Funny ‘Fuddy Meers’ to feature plenty of mayhem

07-14-2008 | Fine Arts

By Loren Keller

Playwright David Lindsay-Abaire’s dark comedy “Fuddy Meers” is the story of Claire, an amnesiac who wakes up every morning to a blank slate and is faced with the task of piecing together the puzzle of her life starting from scratch.

The protagonist of the 2000 film “Memento” suffers a similar condition—though the bizarre plotlines of “Fuddy Meers” shouldn’t be quite as difficult for audiences to follow, says Sean Paul Bryan, who directs the final play of this year’s Iowa Summer Rep series.

“I think we get information easier in ‘Fuddy Meers,’” says Bryan, a Summer Rep acting veteran and first-time director who received an MFA in directing from the University of Iowa last year.

“When you see ‘Memento’ you really have to wrap your head around it, where the playwright here gives us the information that we need at the right moment we need it. The audience can just relax and enjoy the ride as opposed to having to think too much.”

The play opens in the West High School auditorium at 8 p.m. Thursday with additional performances scheduled for July 19, 23, 24, 25 and 26. Tickets are $24 with discounts for students and seniors, and available at the door an hour before each performance, online or by calling (319) 335-1160 or 1-800-HANCHER.

A hodgepodge of strange characters populate the 1999 play, most of whom suffer sort of physical or mental affliction. Among them are Gertie, a woman in her sixties who has suffered a stroke; Millet, an odd man with a puppet; and the mysterious Limping Man.

“There were definitely a lot of challenges in the rehearsal process, just making sure that everything is clear and easy to follow,” Bryan says. “But they’re such an exceptional cast they really came in with some great ideas and they’re already working toward those challenges.
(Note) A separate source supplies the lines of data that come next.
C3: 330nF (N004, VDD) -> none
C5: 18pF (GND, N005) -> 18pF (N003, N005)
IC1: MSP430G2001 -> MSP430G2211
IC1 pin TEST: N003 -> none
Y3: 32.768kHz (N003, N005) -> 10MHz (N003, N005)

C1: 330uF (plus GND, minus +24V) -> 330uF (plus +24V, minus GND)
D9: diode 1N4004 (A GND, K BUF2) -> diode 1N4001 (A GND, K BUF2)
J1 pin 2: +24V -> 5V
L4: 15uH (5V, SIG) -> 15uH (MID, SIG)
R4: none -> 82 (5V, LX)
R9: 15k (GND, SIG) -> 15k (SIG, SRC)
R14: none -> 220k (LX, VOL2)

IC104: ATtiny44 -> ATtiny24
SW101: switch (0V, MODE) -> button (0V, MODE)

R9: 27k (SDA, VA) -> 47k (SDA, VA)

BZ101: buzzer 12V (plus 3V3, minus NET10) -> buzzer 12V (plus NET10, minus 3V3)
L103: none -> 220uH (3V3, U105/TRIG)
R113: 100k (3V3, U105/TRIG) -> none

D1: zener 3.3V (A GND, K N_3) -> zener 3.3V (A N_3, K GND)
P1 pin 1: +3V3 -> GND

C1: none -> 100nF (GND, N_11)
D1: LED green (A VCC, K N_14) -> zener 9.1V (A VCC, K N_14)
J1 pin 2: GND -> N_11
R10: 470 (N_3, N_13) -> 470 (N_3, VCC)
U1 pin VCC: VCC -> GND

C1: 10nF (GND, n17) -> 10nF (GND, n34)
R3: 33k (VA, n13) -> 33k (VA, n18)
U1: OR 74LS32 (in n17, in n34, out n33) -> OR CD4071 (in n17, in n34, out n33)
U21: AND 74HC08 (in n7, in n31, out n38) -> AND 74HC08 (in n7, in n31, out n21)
I think they pulled it off quite successfully.”

Actor John Watkins will make his Summer Rep debut in the role of the Limping Man, a half-blind, half-deaf man with a lisp who abducts Claire and claims her husband wants to kill her.

“When I first started rehearsing it felt like I was carrying a ton of bricks because there was so much that I had to think about on top of just communicating the lines,” Watkins says. “It just took practice to get all that stuff down, the limp, the lisp and everything else while keeping the humanity there within the character.”

Elena Passarello, who acted in six different roles in the Iowa Summer Rep production of Lindsay-Abaire’s “Wonder of the World,” plays Heidi, a tough woman in uniform who speaks in a Pittsburgh accent similar to John Travolta’s in “Hairspray.”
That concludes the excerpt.